For a hot minute, it looked like the Doomers might be proved wrong.
In recent years, the rapid deployment of renewable energy and a shift away from the dirtiest fossil fuels has given even grizzled climate activists cause for some measure of hope.
The most extreme projections about temperature rise on planet Earth were replaced by less apocalyptic forecasts, and while the world wasn’t shifting away from fossil fuels nearly fast enough, there appeared to be a realistic pathway to significantly reducing greenhouse gas emissions in the decades ahead.
Yet now, at the very moment the world seems to be making real progress in the fight against global warming, the scale of the problem seems to be getting even bigger.
Electricity demand is spiking, thanks to artificial intelligence and a new generation of energy-hungry data centers.

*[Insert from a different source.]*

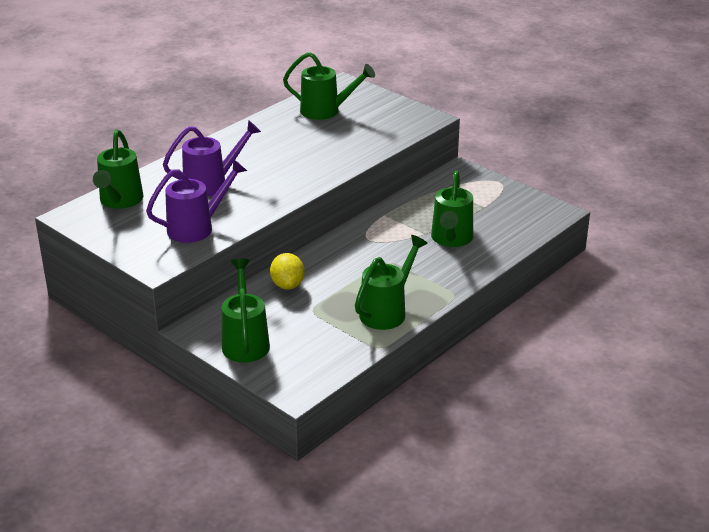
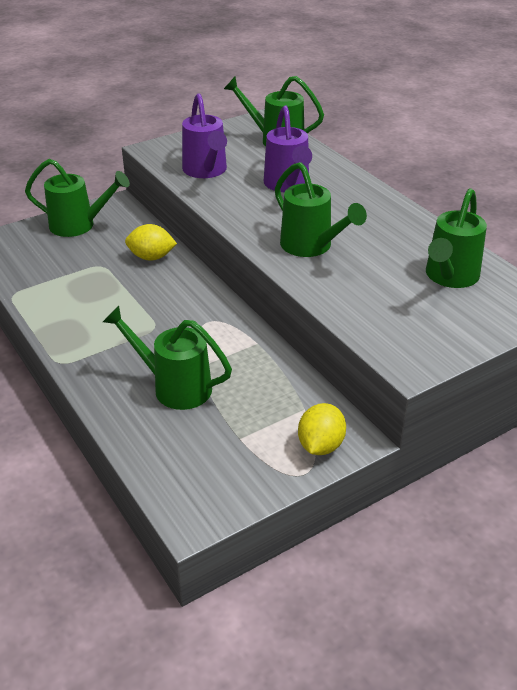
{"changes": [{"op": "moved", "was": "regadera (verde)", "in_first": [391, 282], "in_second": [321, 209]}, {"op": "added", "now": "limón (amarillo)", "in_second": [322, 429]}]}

Overall energy consumption keeps climbing as a new middle class rises in the developing world. And a large-scale phaseout of planet-warming emissions is being hampered by short-term politics, global conflict and ossified financial markets.
These are just some of the themes being discussed Wednesday at the Climate Forward conference hosted by The New York Times. Interviewees will include the primatologist Jane Goodall, Gov. Roy Cooper of North Carolina, the Environmental Protection Agency administrator Michael Regan and more.
By 2050, global demand for electricity is expected to rise by as much as 75 percent, according to the U.S. Energy Information Administration. Much of that demand will come from rapidly developing nations in Africa and Southeast Asia. But even in the United States, energy consumption is soaring after remaining relatively flat for 15 years.